Judicial Conference accepts ABA’s proposed grand jury change

Accepting a change recommended by the ABA, the Judicial Conference of the United States approved an amendment in March to the federal judiciary’s Model Grand Jury Charge that clarifies that grand jurors must consider charges against each person separately when charges are brought against more than one person.    

Previous language in Paragraph 23 of the Model Charge advised grand jurors that they may indict “all of the persons or only those persons who they believed properly deserve indictment.” The new language reads: “(a)    Paragraph 23. Frequently, charges are made against more than one person. It will be your duty to examine the evidence as it relates to each person, and to make your finding as to each person. In other words, where charges are made against more than one person, you may indict only those persons who you believe properly deserve indictment. You must remember to consider the charges against each person separately.”

The ABA’s proposed amendment was based on policy adopted by the ABA House of Delegates in February 2013. The association maintained that the previous language in Paragraph 23 was ambiguous and may have been taken to suggest that a blanket indictment by the grand jury would be permissible even if some of the persons, were they to be considered separately, would not deserve indictment. 

In a March 13 letter to ABA Governmental Affairs Director Thomas M. Susman, Julie A. Robinson, chair of the Judicial Conference Committee on Court Administration and Case Management, expressed appreciation for the ABA’s work and input.

The change accepted by the Judicial Conference was one of three amendments proposed by the ABA that were part of the policy adopted by the association in 2013.  The two proposals not accepted by the Judicial Conference would have amended Paragraph 25 and Paragraph 10 of the Model Charge.

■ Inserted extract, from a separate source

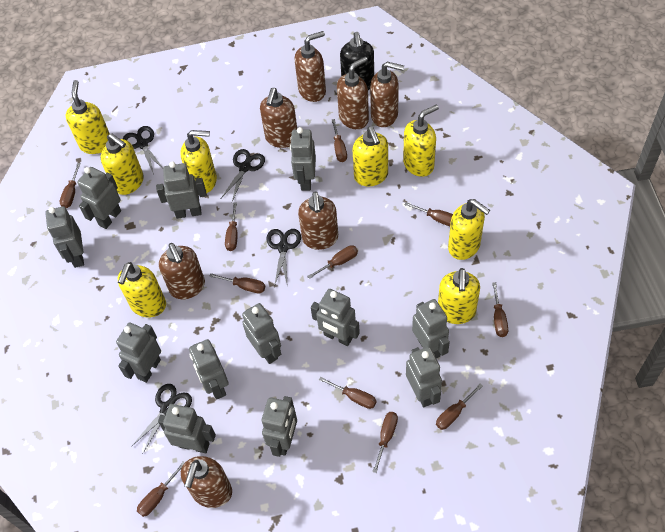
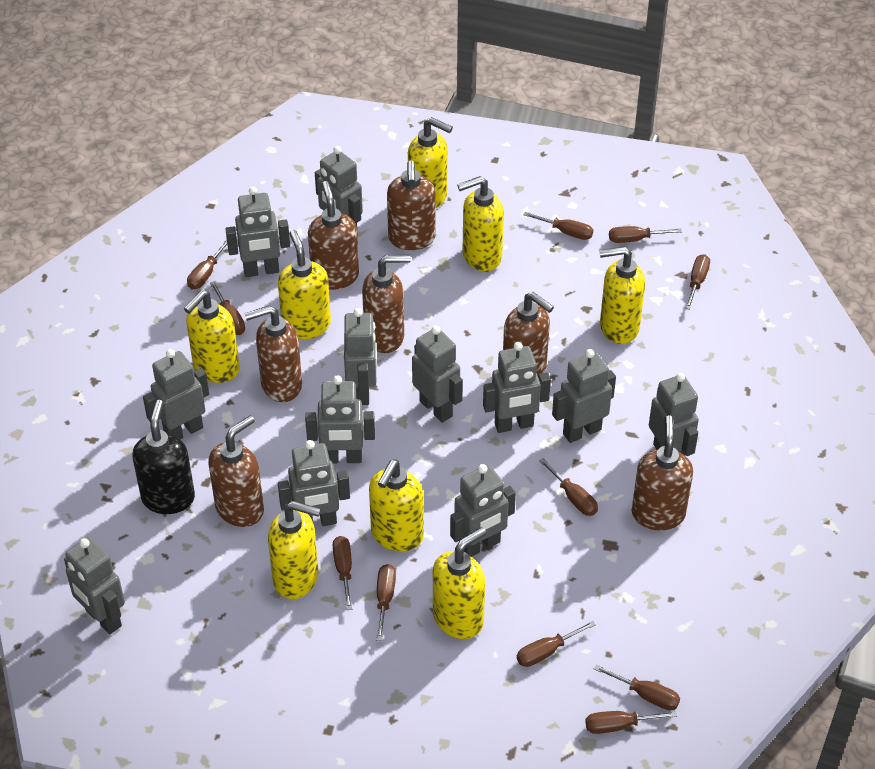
black scissors: 4 -> 0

The change proposed for Paragraph 25 would have replaced “should vote to indict” with “may vote to indict only” where the evidence is sufficiently strong in order to ensure that grand jurors understand they are not bound to indict. The second ABA proposal would have deleted Paragraph 10, which instructs grand jurors not to consider punishment when deciding whether to indict.

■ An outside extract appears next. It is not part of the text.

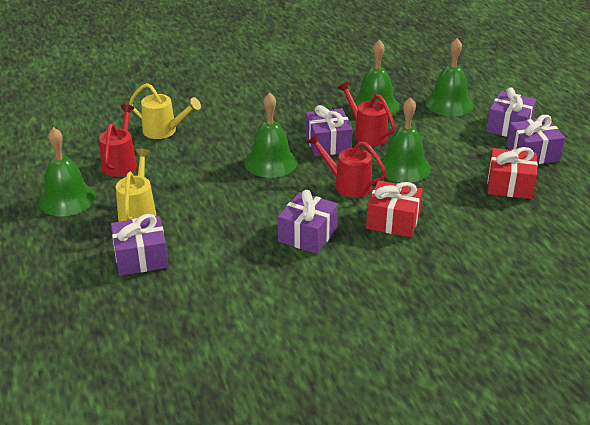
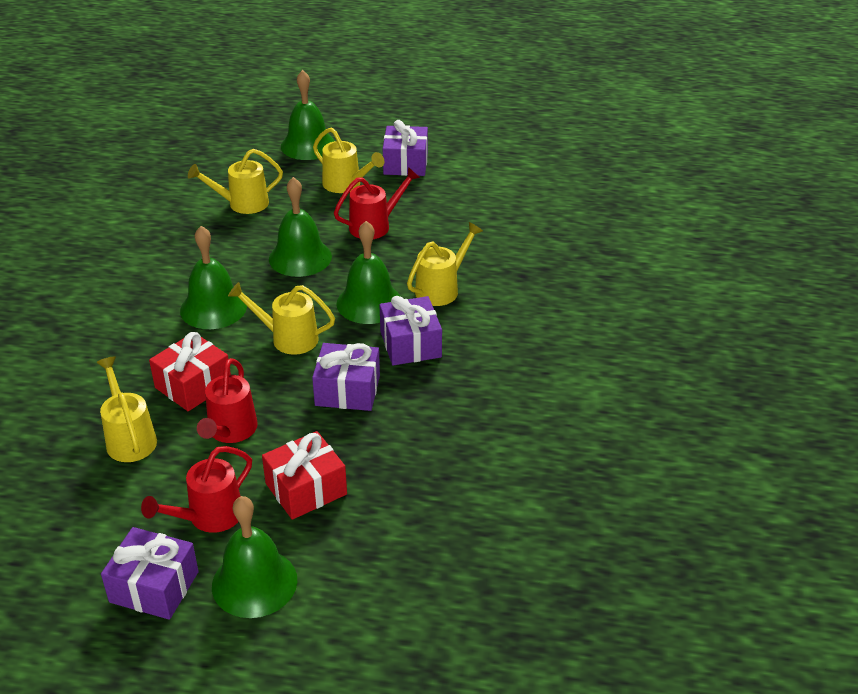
purple gift: 5 -> 4
yellow watering can: 2 -> 5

The report accompanying the ABA policy recommendation maintained that the three proposed changes aimed “to help bolster the historic role of the grand jury as an independent entity—the bulwark of liberty it can be – and to ensure that the grand jury fulfills its vital and proper role in the criminal justice system.” The changes also make clear, according to the report, that the grand jury retains discretion with the Supreme Court’s opinion in Vasquez v. Hillery, 474 U.S. 254, 263 (1986) that the grand jury “is not bound to indict in every case where a conviction can be obtained.”